È cosa nota che per la scelta del nome della band quei cinque ragazzi inglesi s’ispirarono alla canzone “Rollin’ Stone” di Muddy Waters, leggendario bluesman di Chicago, di cui reinterpretavano i brani cercando di carpirne i segreti. Un legame fortissimo che spinse gli Stones, una volta sbarcati in America, a chiedere come prima cosa di esser portati là dove quel blues era nato e dove ancora, seppur in rapido declino, sopravviveva.
Era il 10 giugno quando entrarono per la prima volta negli studi della Chess Records, casa discografica dei fratelli Leonard e Phill Chess, dove era nata la musica di buona parte degli artisti a cui s’ispiravano, da Howlin’ Wolf a Little Walter, fino a Bo Diddley. Mentre gironzolavano tra una stanza e l’altra s’imbatterono in un uomo su di una scala intento ad imbiancare il muro: era Muddy Waters. Stringendo la sua mano sporca di vernice quei ragazzi realizzarono il sogno di poter incontrare il proprio idolo, e non smisero mai di essergli debitori.

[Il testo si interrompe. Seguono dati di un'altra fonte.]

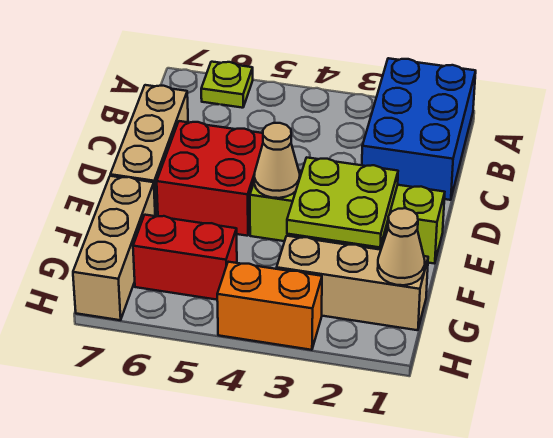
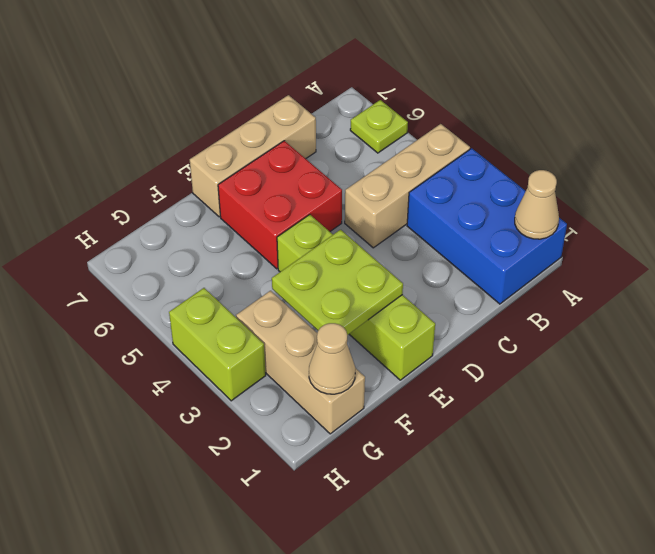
blue brick A1:C2 level 1 -> blue brick A1:B3 level 1
tan cone E4 level 2 -> tan cone A1 level 2
tan brick F7:H7 level 1 -> tan brick A4:C4 level 1
red brick G5:G6 level 1 -> none
orange brick H3:H4 level 1 -> lime brick H3:H4 level 1

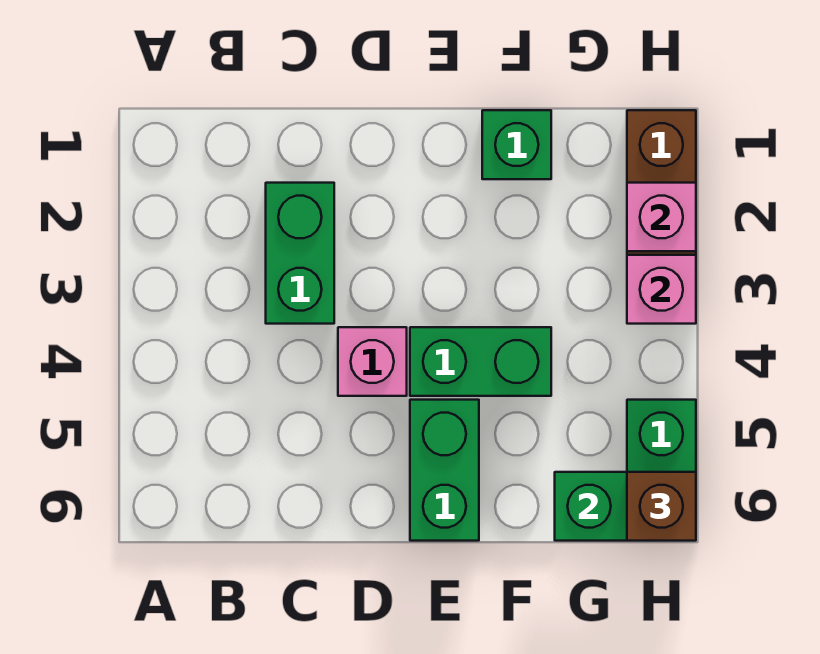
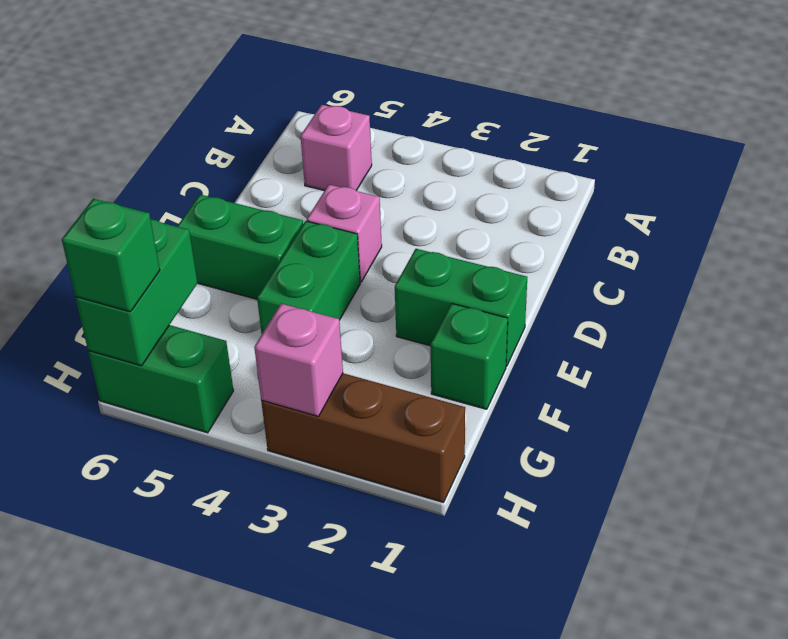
green brick C2:C3 level 1 -> green brick E1:E2 level 1
pink brick H2 level 2 -> pink brick B5 level 1
brown brick H6 level 3 -> green brick H6 level 3

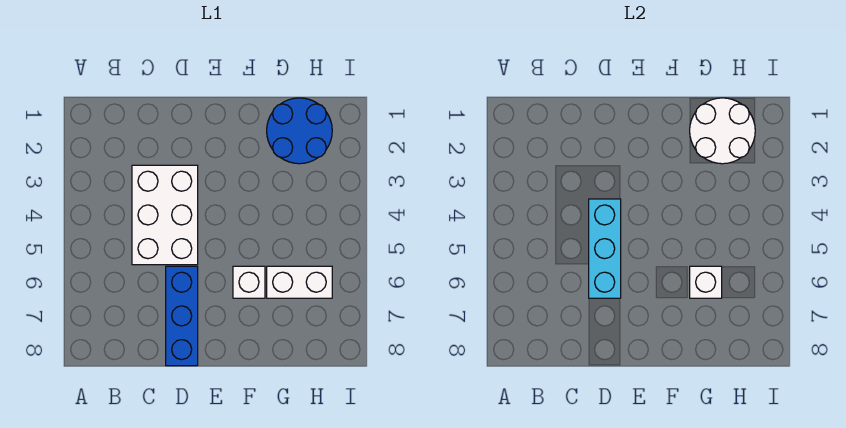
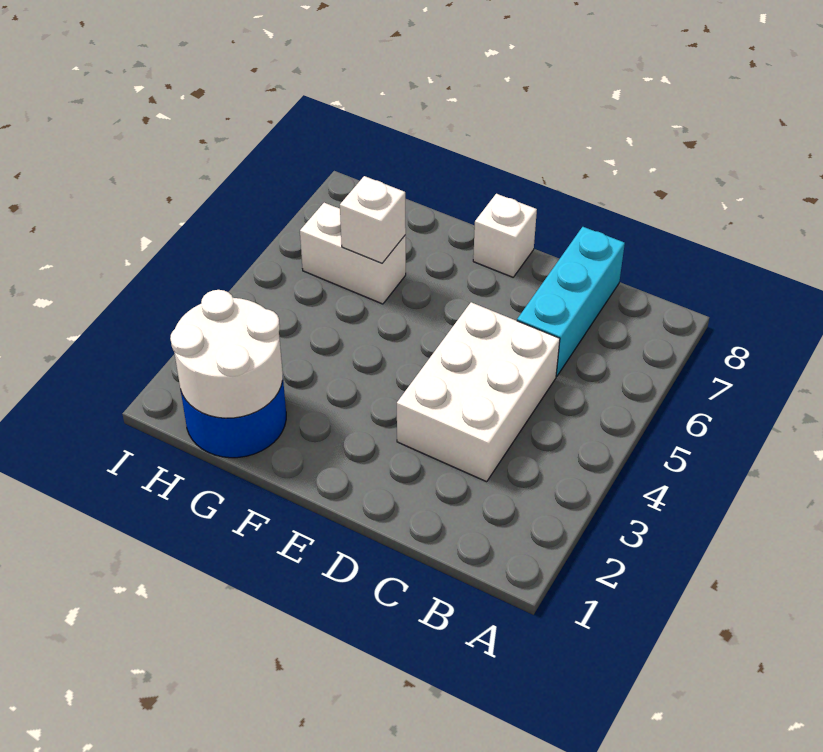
cyan brick D4:D6 level 2 -> cyan brick C6:C8 level 1
blue brick D6:D8 level 1 -> none
white brick F6 level 1 -> white brick E8 level 1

Grazie alla musica degli Stones, sia il blues delle origini che quello di Chicago furono riscoperti e trovarono prima in Inghilterra e poi negli stessi Stati Uniti una seconda importante giovinezza, fuggendo quel declino a cui sembravano destinati. A chi si chiede se siano mai riusciti a suonare con il proprio idolo, non ci resta che consigliare la visione del “Live at the Checkerboard Lounge” del 1981.